# Full contact karate organizations and the future of karate competitions



## chrissyp (Nov 23, 2018)

So with shows like karate combat, and karate pro fight, do you think we'll see an increase in both traditional karate/martial arts practitioners , and traditional schools make more of an emphasis on this style of ccompetition, or do you think its too niche still?

And would you like to see more shows like karate combat karate  profight? I personally do , but id like to see something less limited, but also not so unlimited that it becomes muay thai/ mma just named karate.

My next question, what would you like to see in a full contact karate show? I had an idea for a show like karate combat for years, and if funds will allow it I might just try to make it happen in late 2019 in the Cincinnati area or Indianapolis , depending if my partner goes through with it. The best way i could describe my idea, is it would look closer to orginal full contact karate in the 70s before it envovled into American kickboxing, back when you could still sweep and throw. All those techniques would be allowed, but id also have fighters wearing a gi for said throws , and for the use of the gi to grab to strike with knees and elbows,  but no thai plum/clinch.  Id still have to figure out the rules for the ground.


----------



## CB Jones (Nov 23, 2018)

chrissyp said:


> And would you like to see more shows like karate combat karate profight?



Yes!!!!!

I might be a little biased about Karate Combat (Full disclosure: We have a few friends involved in it.) but really like that concept.  Hoping it can grow larger....actually I like it better than MMA (don't care anything about watching grappling and clinches against cage).

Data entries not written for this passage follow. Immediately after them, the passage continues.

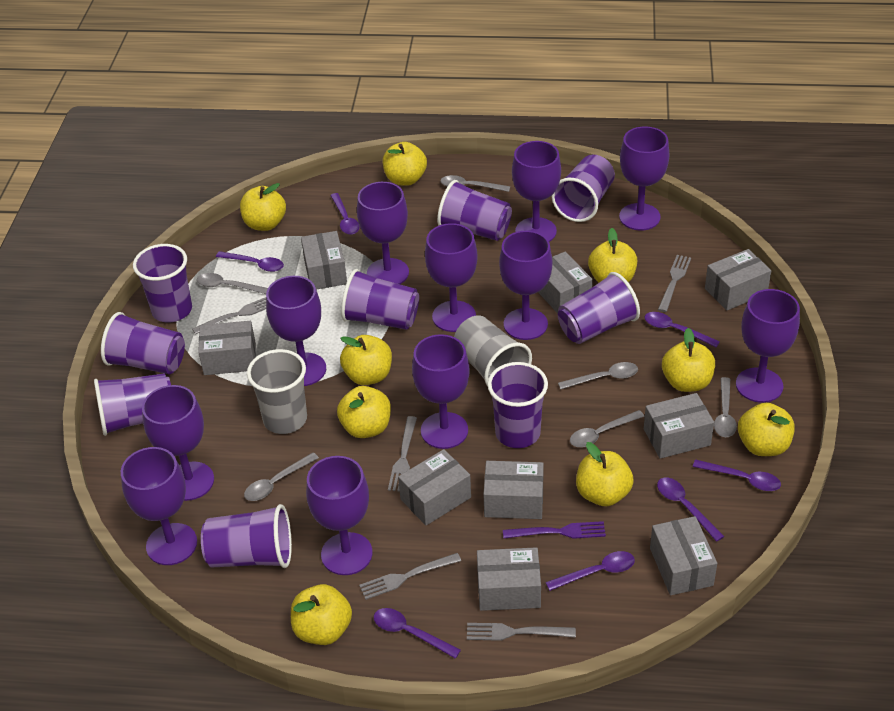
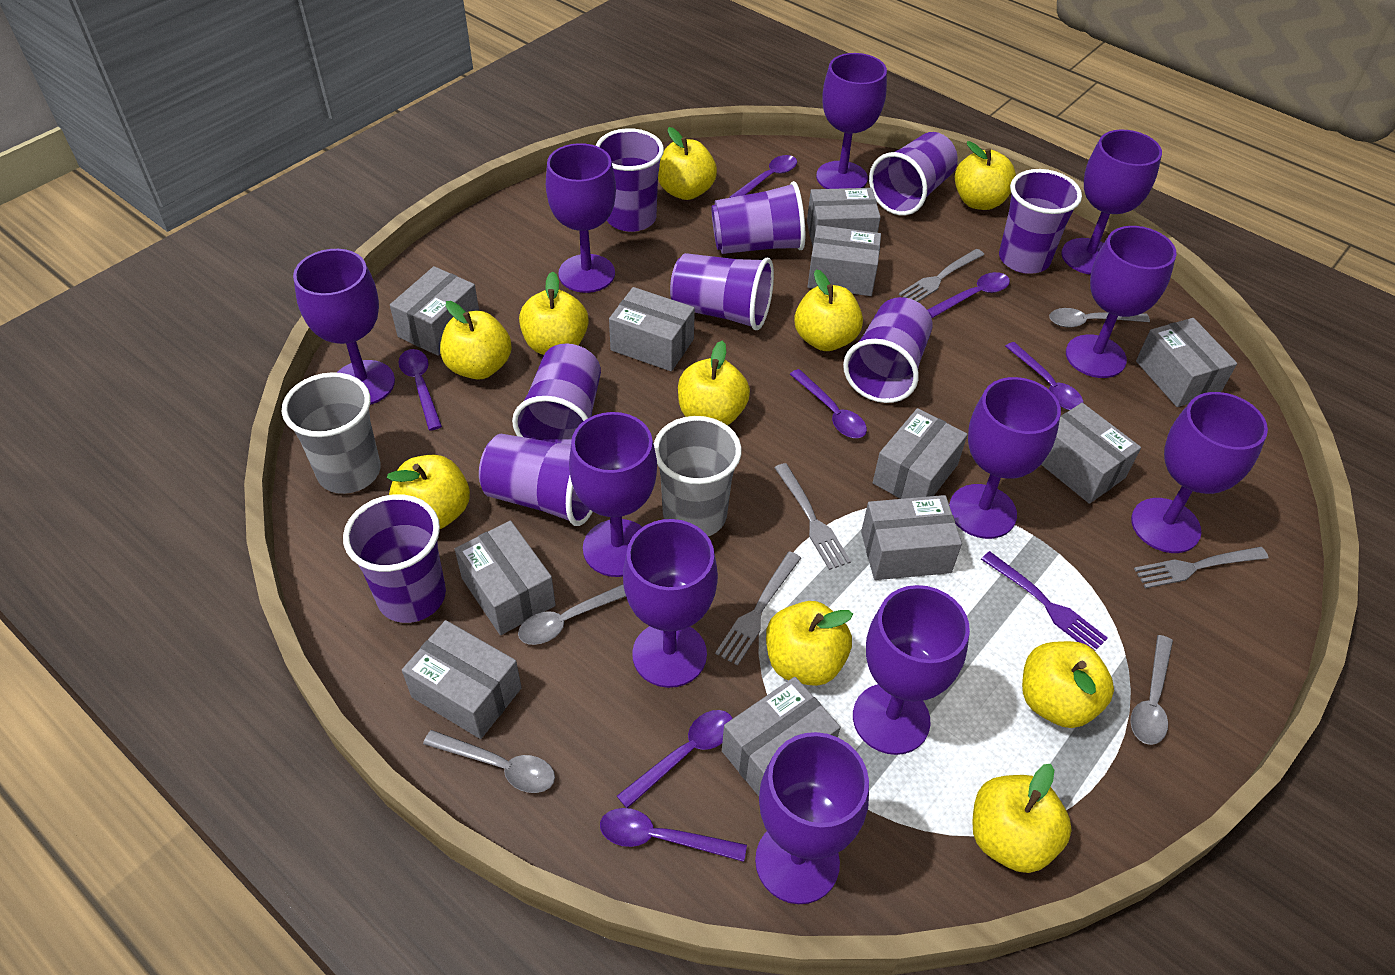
grey box: 9 -> 11
grey fork: 5 -> 4
grey spoon: 6 -> 4
yellow apple: 9 -> 10

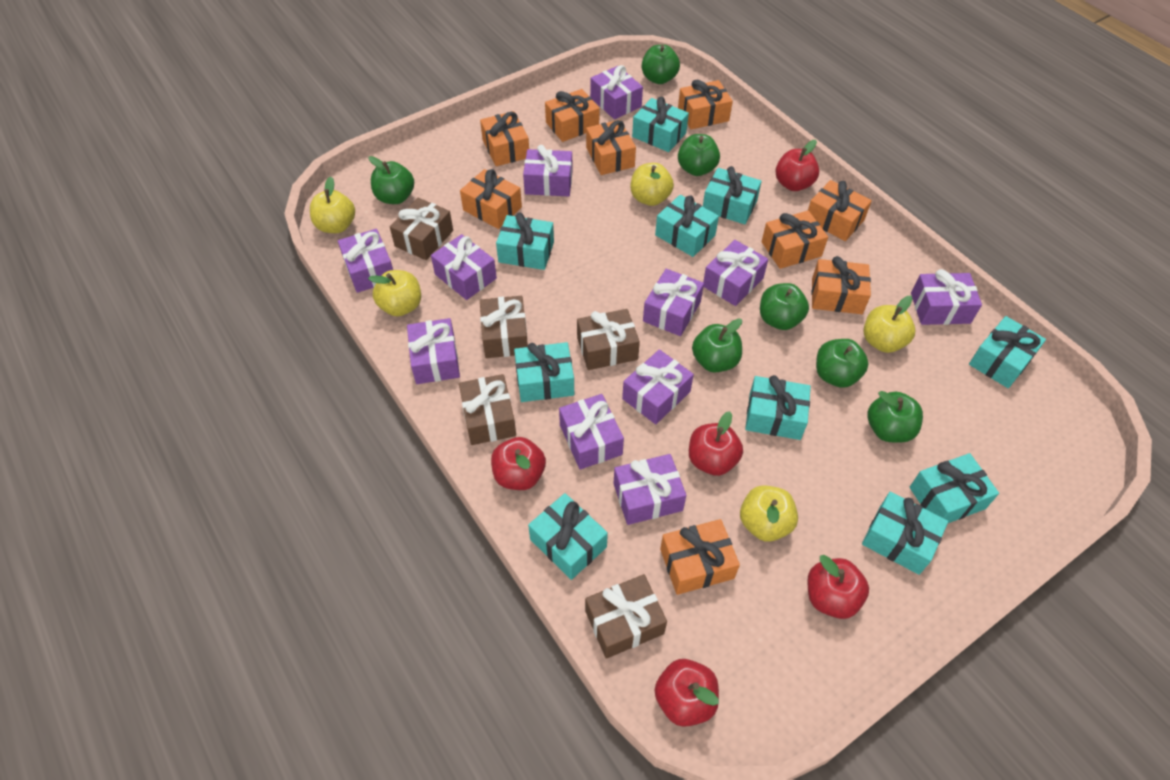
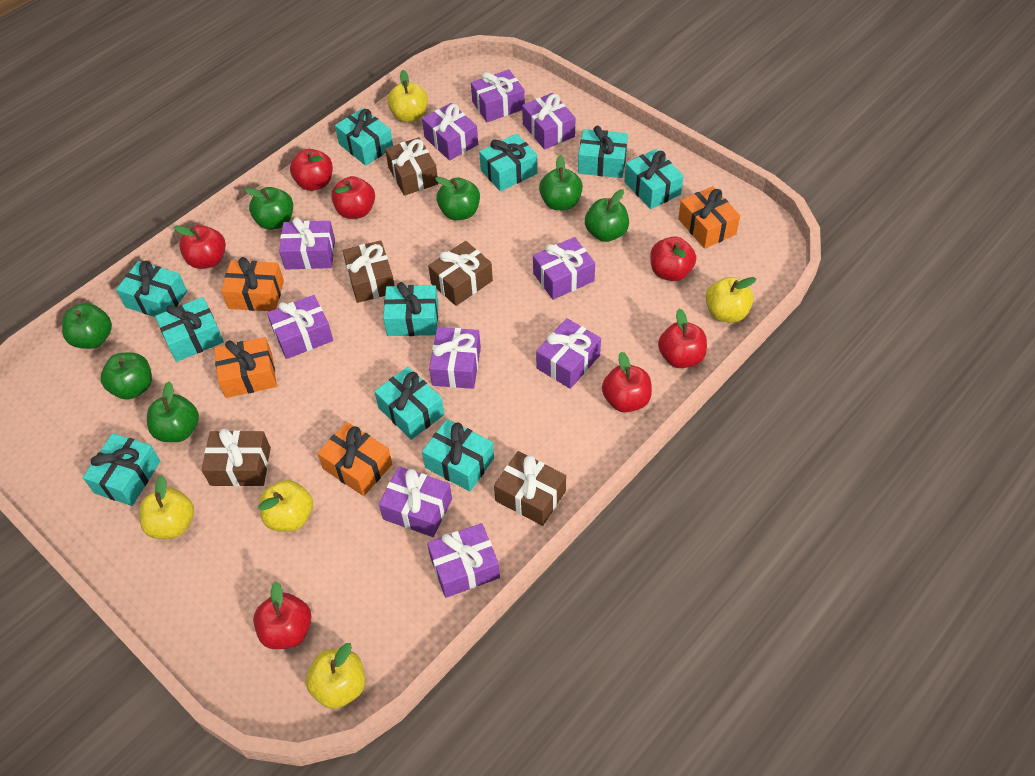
orange gift: 9 -> 4
purple gift: 11 -> 10
red apple: 5 -> 7

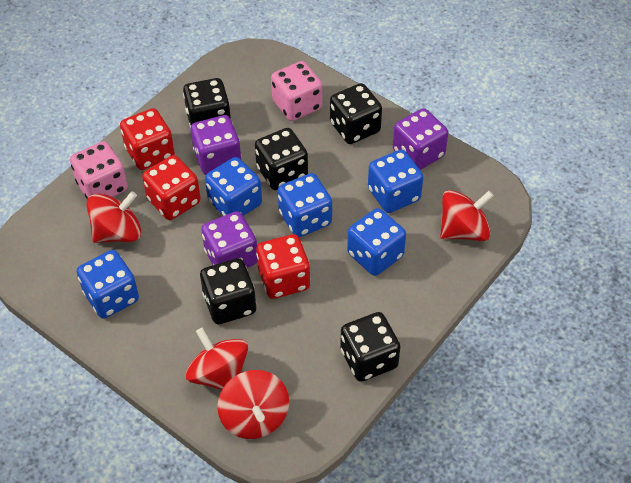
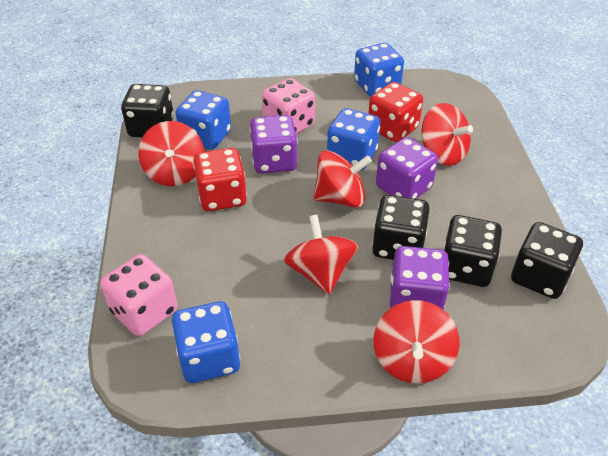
black dice: 5 -> 4
blue dice: 5 -> 4
red dice: 3 -> 2
red spinning top: 4 -> 5

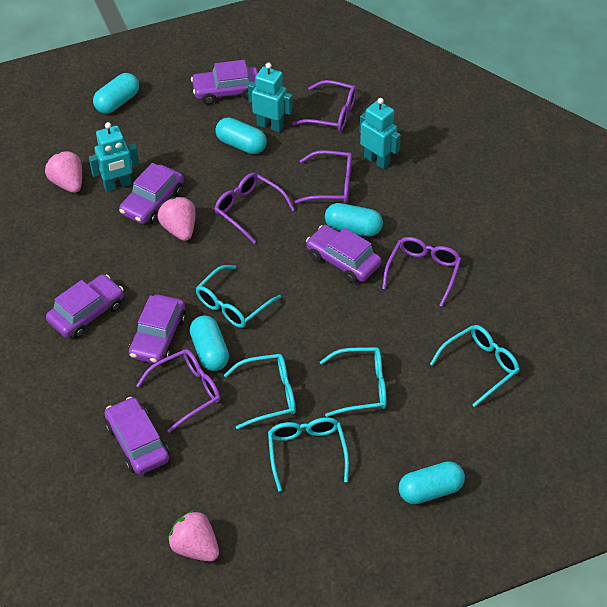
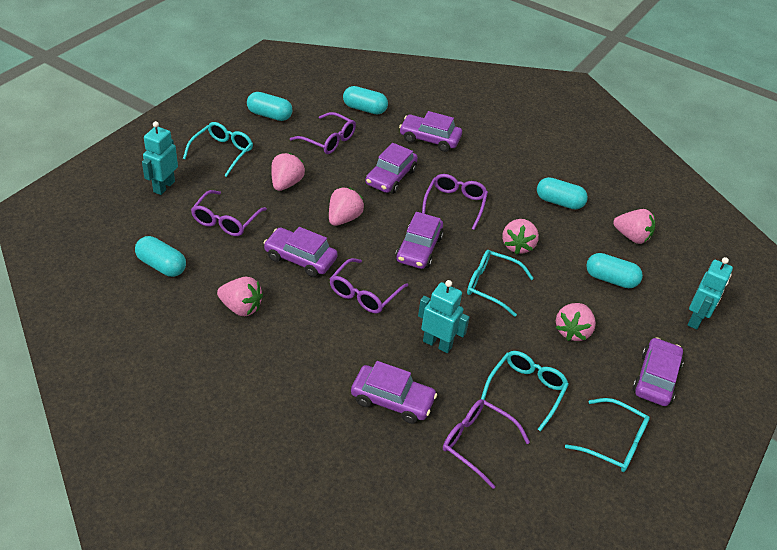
pink strawberry: 3 -> 6
turquoise glasses: 5 -> 4

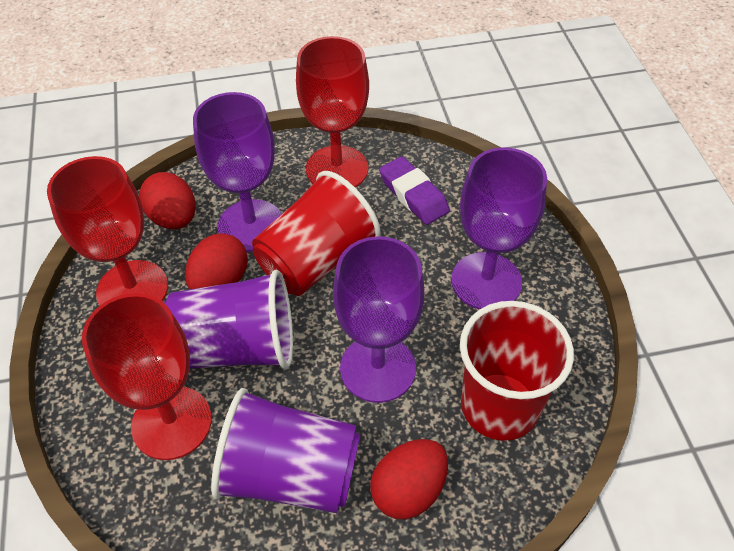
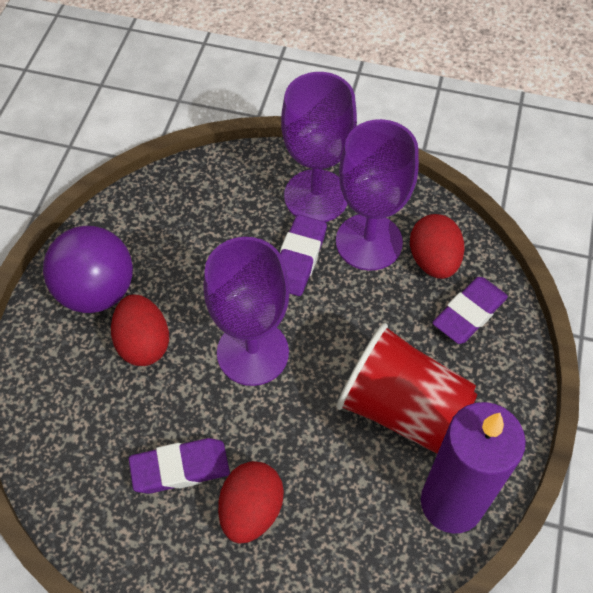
purple ball: 0 -> 1
purple candle: 0 -> 1
purple cup: 2 -> 0
purple eraser: 1 -> 3
red cup: 2 -> 1
red goblet: 3 -> 0

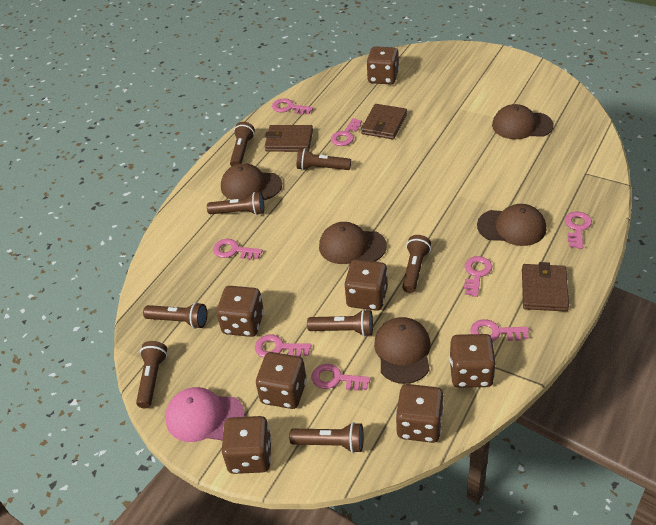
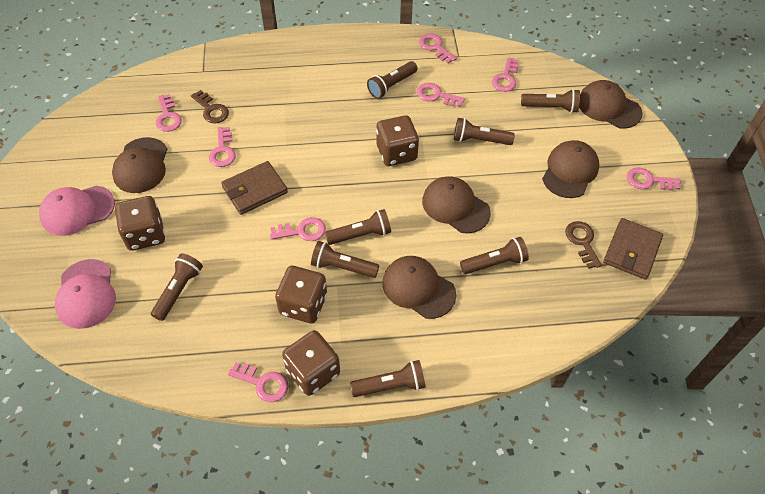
brown dice: 7 -> 4
brown key: 0 -> 2
brown wallet: 3 -> 2
pink cap: 1 -> 2

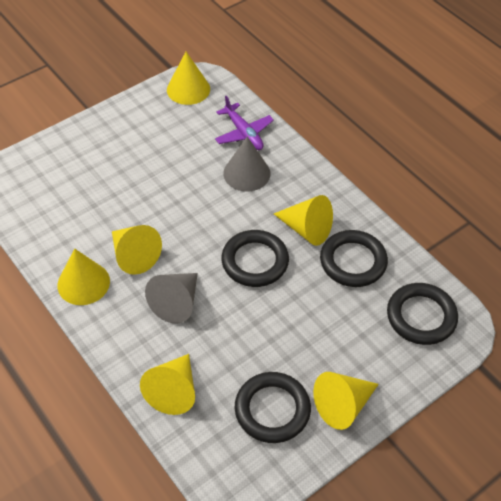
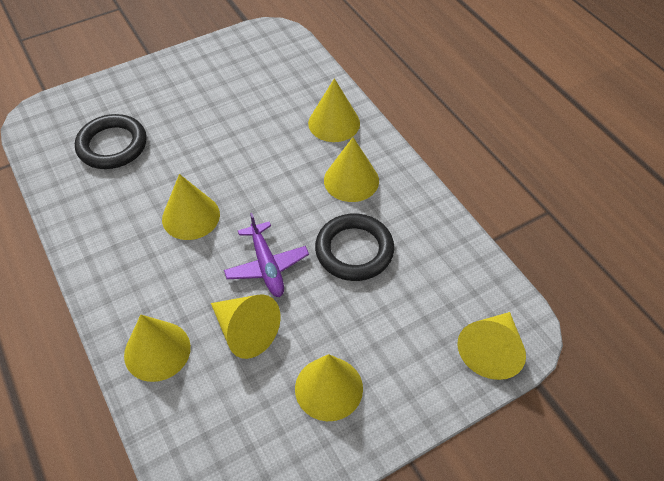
black ring: 4 -> 2
grey cone: 2 -> 0
yellow cone: 6 -> 7

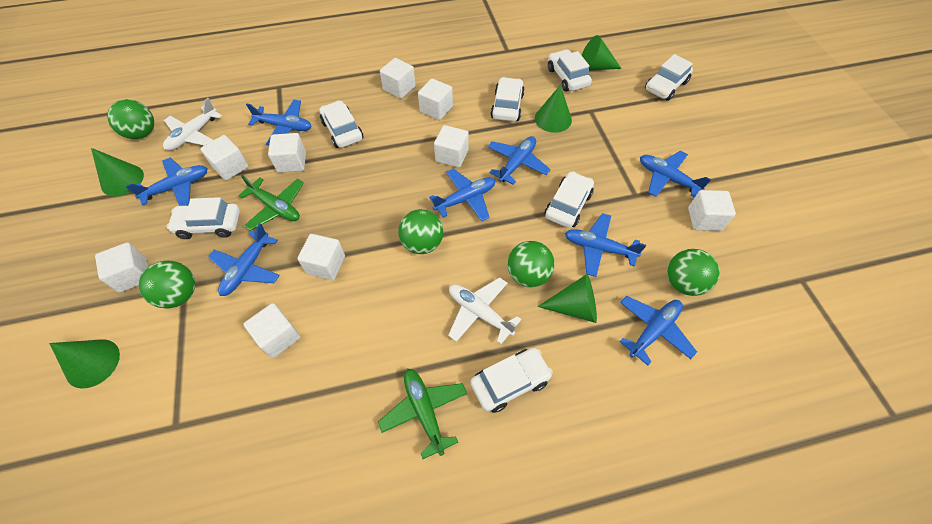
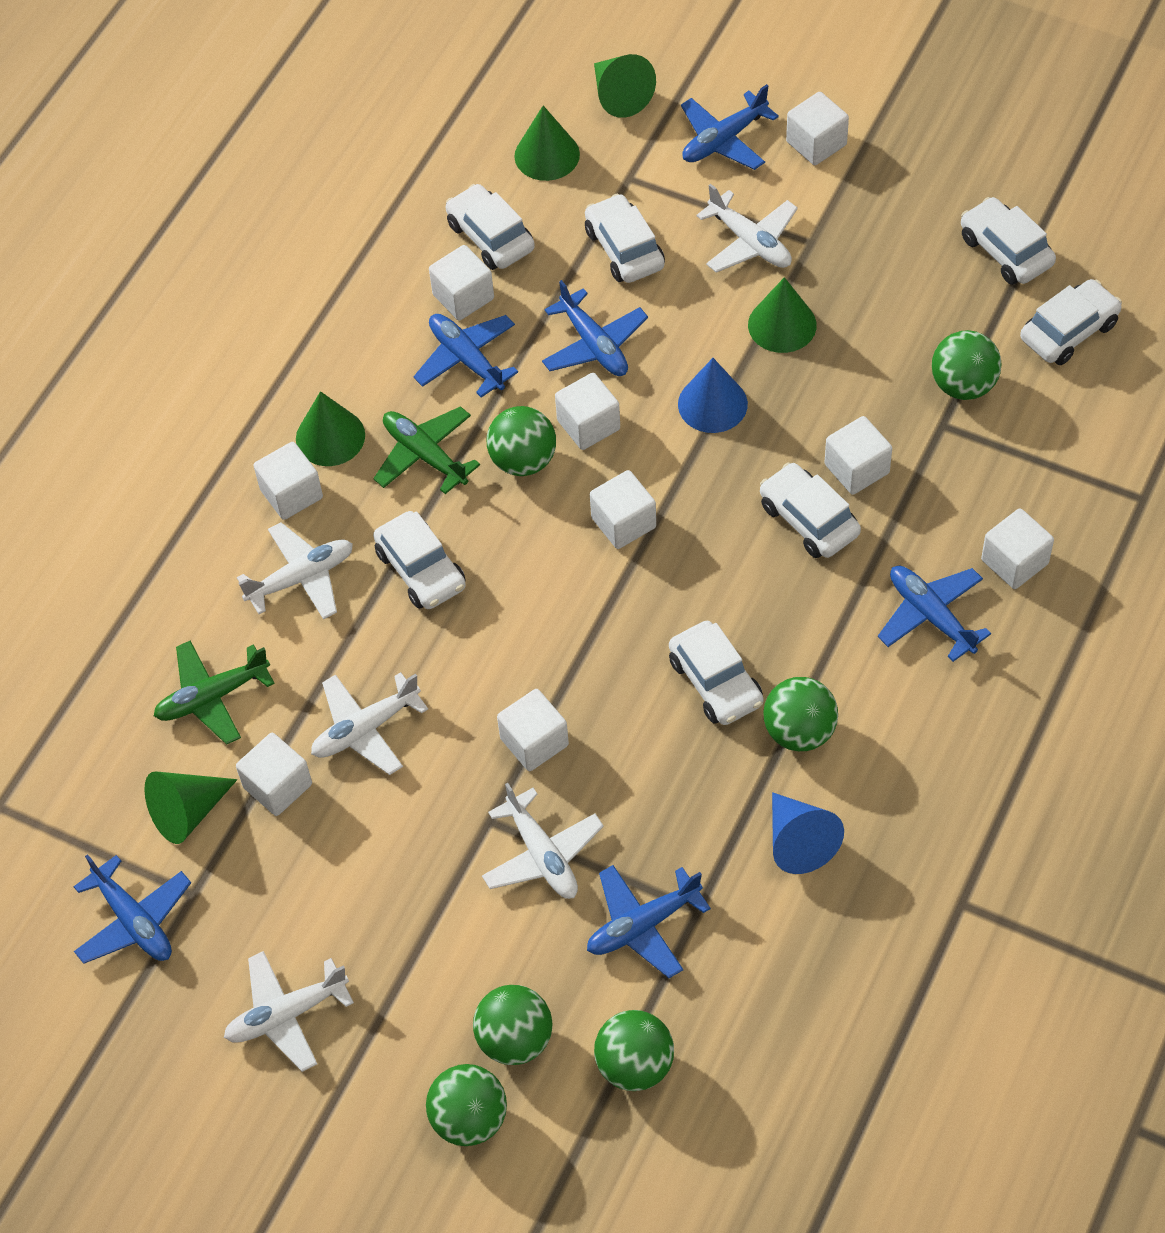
blue cone: 0 -> 2
blue plane: 8 -> 6
green ball: 5 -> 6
white plane: 2 -> 5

Instead of trying to create a new league why not just try to partner with Karate Combat and help it expand?


----------



## chrissyp (Nov 23, 2018)

CB Jones said:


> Yes!!!!!
> 
> I might be a little biased about Karate Combat (Full disclosure: We have a few friends involved in it.) but really like that concept.  Hoping it can grow larger....actually I like it better than MMA (don't care anything about watching grappling and clinches against cage).
> 
> Instead of trying to create a new league why not just try to partner with Karate Combat and help it expand?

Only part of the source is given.